Popławski nie chce jednak oceniać swoich szans. Mówi, że ma swoje założenia i na nich się przede wszystkim koncentruje.
– Co do swoich szans to nie skupiam się na tym, bo nie wiem, jak przygotowani są rywale. Ja wejdę w ten wyścig z własnymi założeniami i moim celem będzie ich realizacja. Do czego mnie to doprowadzi, przekonamy się na mecie – dodaje.
Niepewny jest start Sergiusza Sobczyka. Kilka dni temu zawodnik miał wypadek. Jadąc na drodze z pierwszeństwem, został potrącony przez skręcający samochód. Zawodnik napisał później, że czuje się lepiej, ma tylko obite żebra i bok. Kilka dni temu Sobczyk odebrał nagrodę za zwycięstwo w klasyfikacji „Battle of Sexes” podczas Garmin Iron Triathlon. Decyzje, co do występu w Malborku, podejmie jednak tuż przed zawodami.

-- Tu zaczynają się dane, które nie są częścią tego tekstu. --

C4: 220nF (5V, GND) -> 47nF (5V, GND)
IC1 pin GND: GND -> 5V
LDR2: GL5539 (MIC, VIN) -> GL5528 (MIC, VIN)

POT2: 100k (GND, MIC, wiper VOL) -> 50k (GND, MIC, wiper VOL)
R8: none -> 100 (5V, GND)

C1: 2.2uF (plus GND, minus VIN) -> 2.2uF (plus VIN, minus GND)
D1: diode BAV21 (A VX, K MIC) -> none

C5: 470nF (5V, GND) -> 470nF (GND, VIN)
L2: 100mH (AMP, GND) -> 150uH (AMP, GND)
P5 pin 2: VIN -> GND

– Sytuacja idzie ku dobremu i zmienia się codziennie. Decyzję będę podejmował w drugiej części tygodnia, choć z drugiej strony mam momenty, kiedy czuję, że wszystko mnie przytłacza: że było tak dobrze, a jest tak dużo niewiadomych.
Przypomnijmy, że kilka miesięcy temu Sobczyk uzyskał czas 8:08:47 podczas IRONMAN Hamburg. Zawodnik wywalczył tym samym slota na MŚ na Hawajach, a nam powiedział, że trasę w Malborku uważa za szybszą niż ta w Hamburgu.

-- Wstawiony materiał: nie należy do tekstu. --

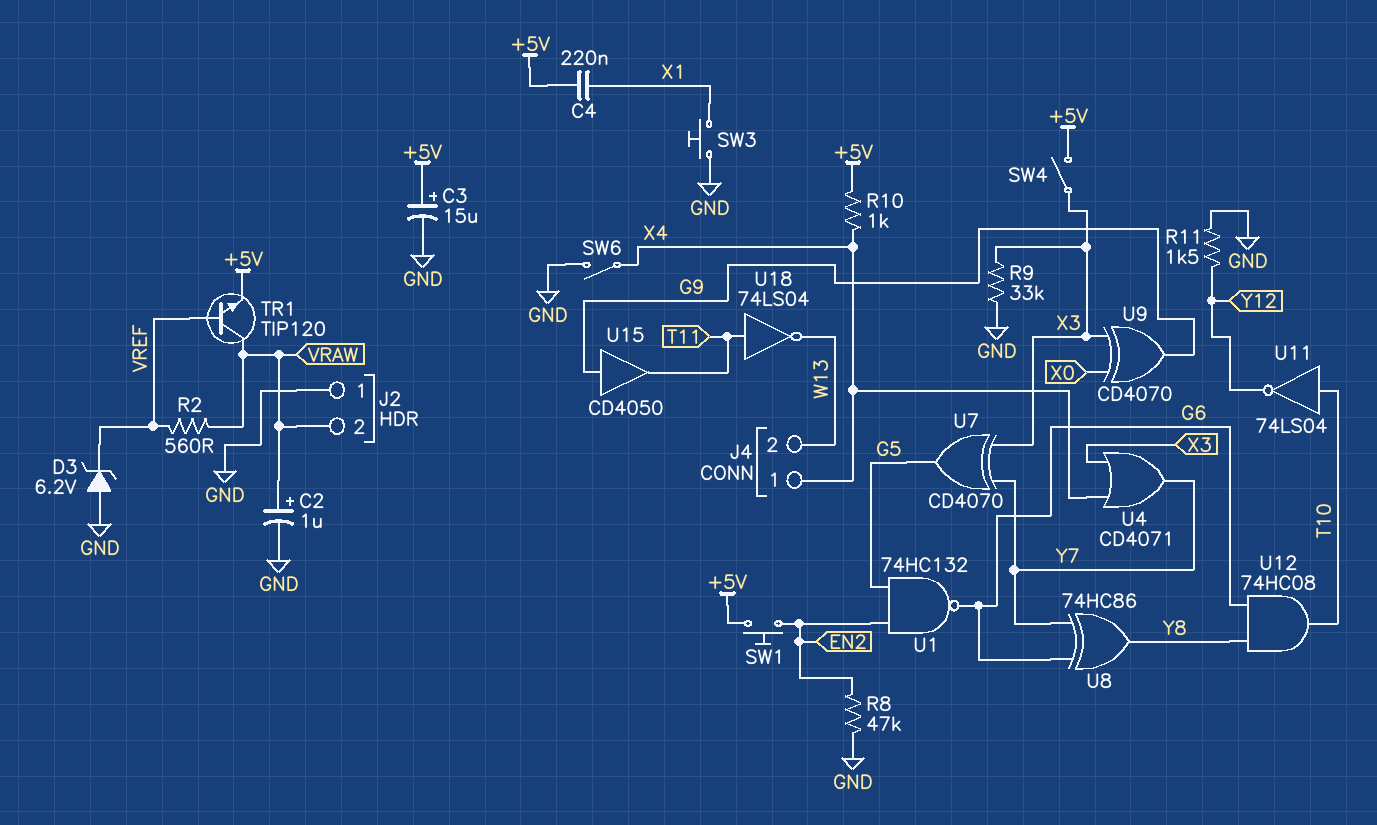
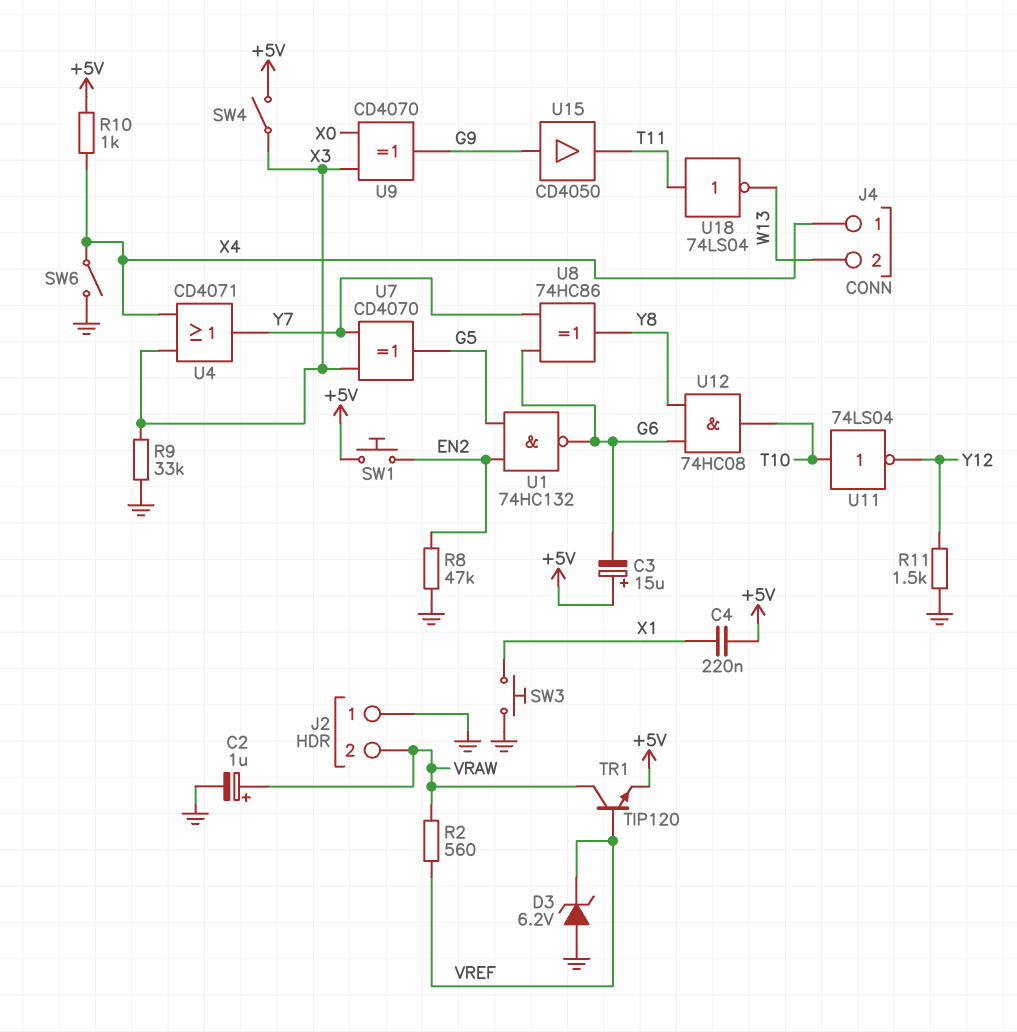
C3: 15uF (plus +5V, minus GND) -> 15uF (plus +5V, minus G6)

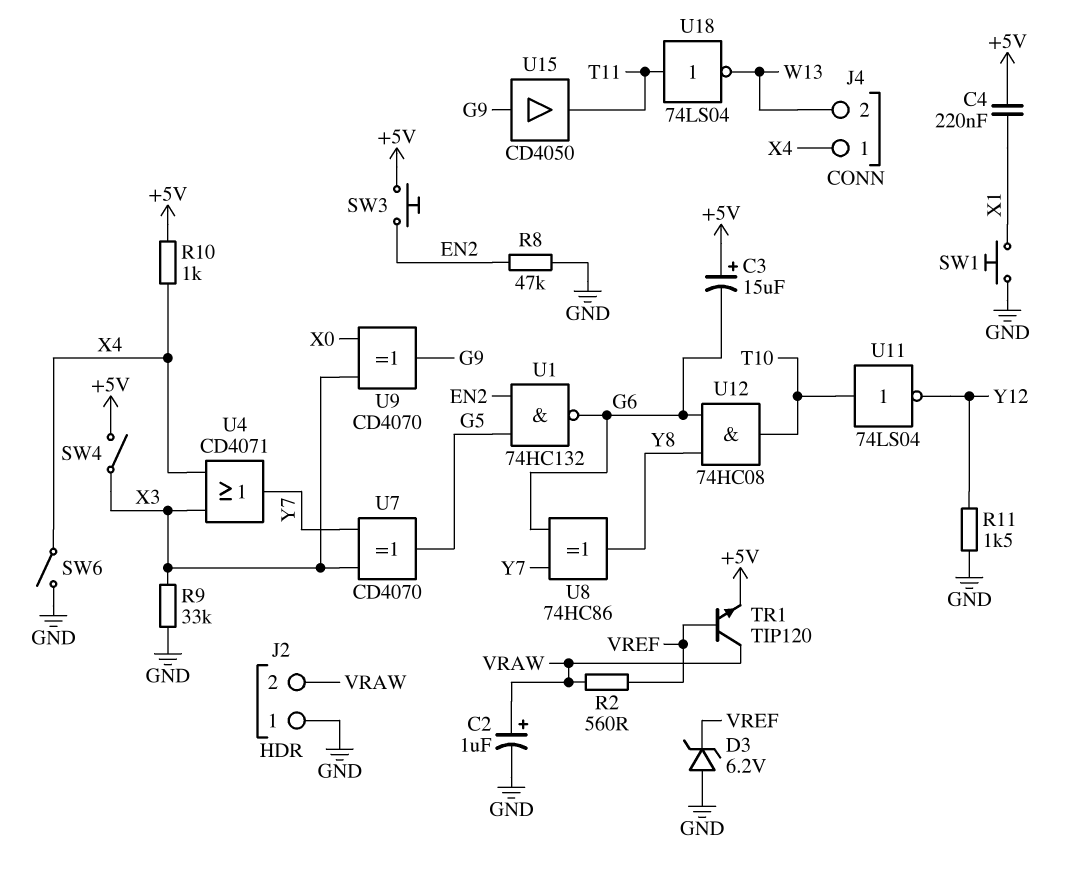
SW1: button (+5V, EN2) -> button (GND, X1)
SW3: button (GND, X1) -> button (+5V, EN2)

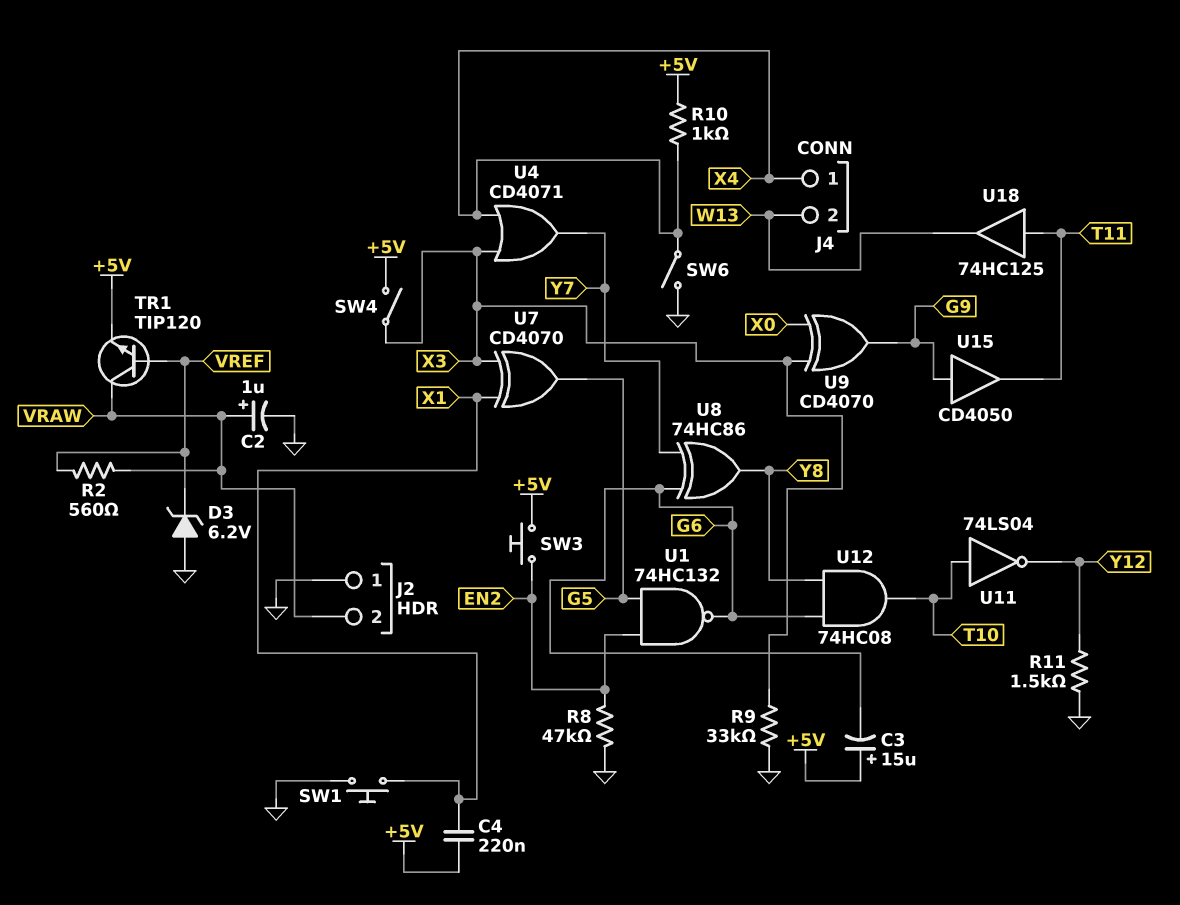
U7: XOR CD4070 (in X3, in Y7, out G5) -> XOR CD4070 (in X1, in X3, out G5)
U18: NOT 74LS04 (in T11, out W13) -> buffer 74HC125 (in T11, out W13)

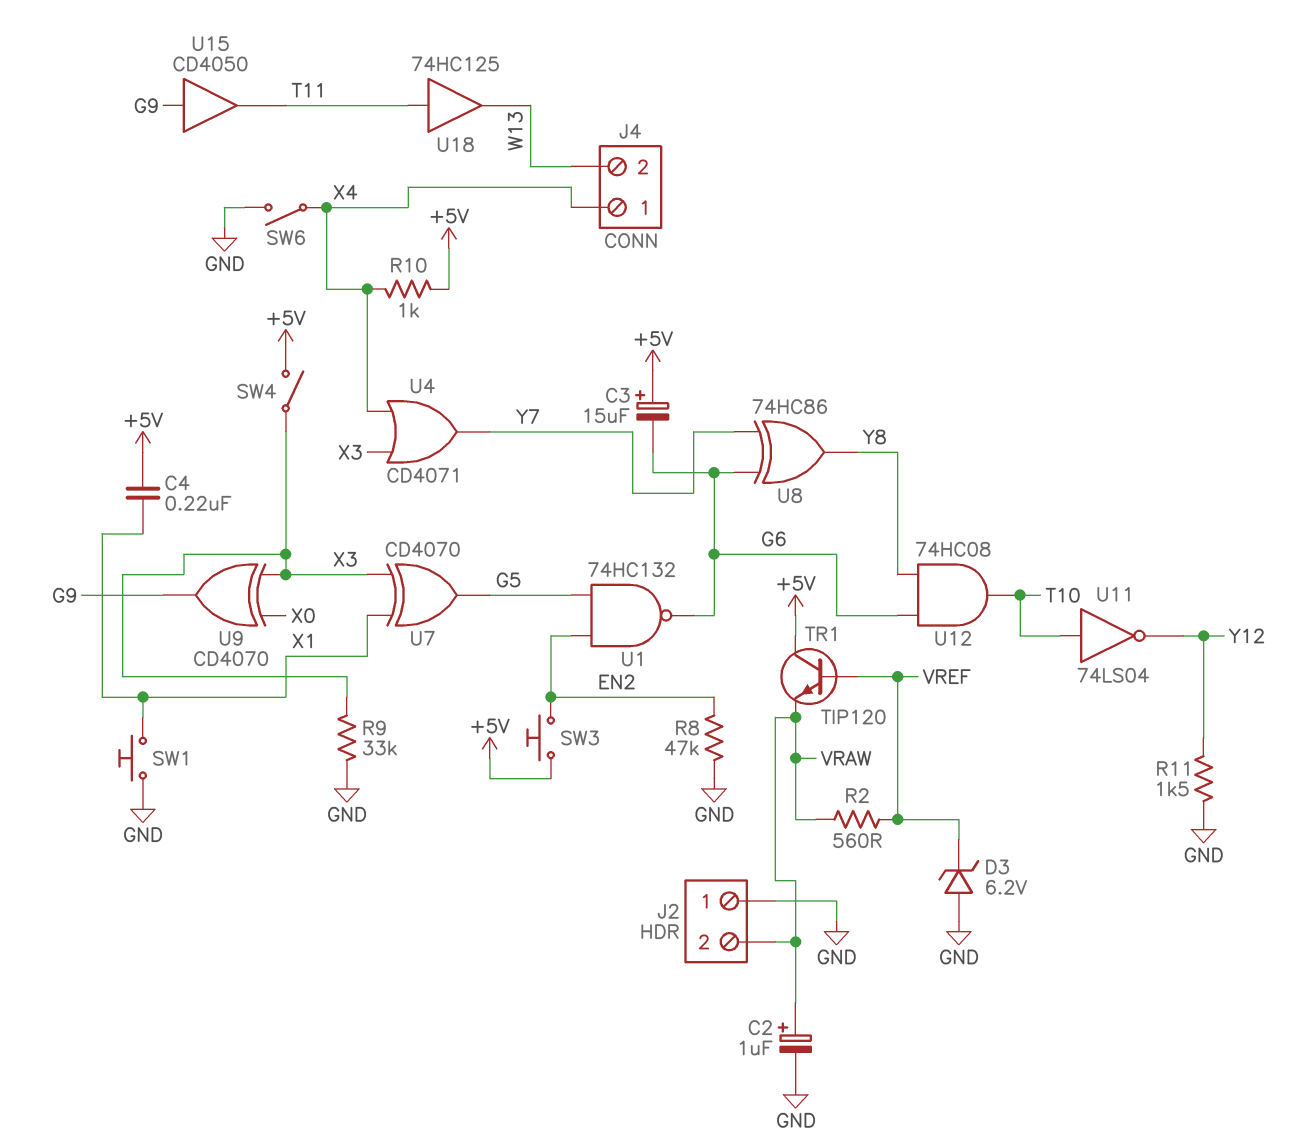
TR1: NPN TIP120 (B VREF, C VRAW, E +5V) -> NPN TIP120 (B VREF, C +5V, E VRAW)

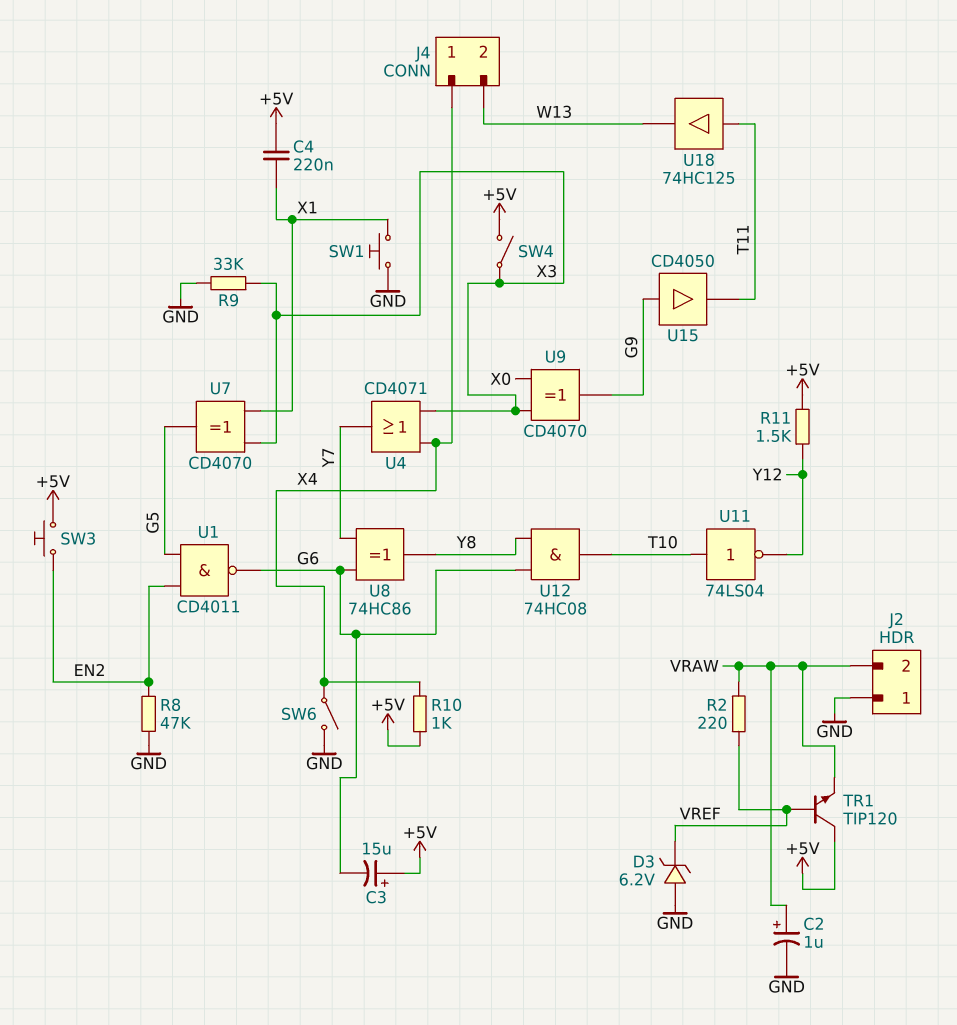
R2: 560 (VRAW, VREF) -> 220 (VRAW, VREF)
R11: 1.5k (GND, Y12) -> 1.5k (+5V, Y12)
U1: NAND 74HC132 (in EN2, in G5, out G6) -> NAND CD4011 (in EN2, in G5, out G6)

Aktualizacja (6 września): Sergiusz Sobczyk nie wystartuje w Malborku!
– Nie jestem w stanie wrócić do treningów. Nie jestem w stanie utrzymać intensywności po wypadku. Akceptuję to, bo taki jest sport i takie rzeczy się zdarzają. Kocham proces treningowy i wiem, że to nie zniknie. (…) Aktualnie chce wrócić do zdrowia – powiedział Sobczyk, który za kilka tygodni poleci na Hawaje. W Malborku będzie kibicem, a kiedyś chce tam wystartować.

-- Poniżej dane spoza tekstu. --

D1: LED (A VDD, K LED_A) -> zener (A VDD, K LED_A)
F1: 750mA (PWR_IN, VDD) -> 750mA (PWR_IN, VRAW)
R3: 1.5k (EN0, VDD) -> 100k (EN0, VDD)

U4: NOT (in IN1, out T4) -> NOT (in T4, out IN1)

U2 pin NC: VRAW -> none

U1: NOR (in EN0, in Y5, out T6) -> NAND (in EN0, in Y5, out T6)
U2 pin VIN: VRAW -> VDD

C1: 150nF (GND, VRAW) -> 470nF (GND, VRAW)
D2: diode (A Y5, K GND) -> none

Szala z partyzanta, Najmowicz chce walczyć o medal
Jednym z zawodników, który wystartuje w Malborku, będzie Tomasz Szala. Profesjonalista napisał dzisiaj, że dostał zielone światło na start od lekarza i przystępuje do zawodów „z partyzanta”. Szala na pełnym dystansie startował w tym sezonie już 2 razy. Najpierw zajął 10. miejsce podczas IRONMAN Teksas, gdzie wywalczył slota na Hawaje. Niedawno zajął 30. miejsce podczas rywalizacji we Frankfurcie, gdzie był zaledwie 25 sekund od złamania bariery 8 godzin. Przypomnijmy, że jest też mistrzem Polski na pełnym dystansie z 2021 roku.
Na dobre ściganie nastawia się również Paweł Najmowicz. Zawodnik próbował w tym roku poprawić rekord świata na dystansie 2x Ironman (wygrał zawody w Lensahn) i żartuje, że teraz cieszy się, że w Malborku dystans to tylko pojedynczy Ironman. Wyczekuje tego startu i liczy na dobre miejsce – celuje w medal.
– Czuję się zrelaksowany i nie czuję żadnej presji przed zawodami. Można powiedzieć, że wyczekuję z niecierpliwością startu w mistrzostwach Polski. To, że spędzę dwa razy mniej czasu niż na 2x IM, bardzo mnie cieszy (śmiech). Chcę na pewno powalczyć o miejsce w top 3 klasyfikacji generalnej, gdybym w to nie wierzył, to bym nie startował. Mój aktualny rekord na IM to 8:28:36 właśnie z Malborka. W ile celuję? Zobaczymy w niedzielę – mówi.
To nie koniec mocnych nazwisk na liście startowej. W niedzielę na linii startu stanie również Tomasz Brembor. Zawodnik zadebiutował na pełnym dystansie niecałe dwa miesiące temu. Podczas IRONMAN Vitoria Gasteiz miał czas 7:54:13 (co dało 10. miejsce), po czym okazało się, że otrzymał dyskwalifikację za pomylenie trasy na biegu.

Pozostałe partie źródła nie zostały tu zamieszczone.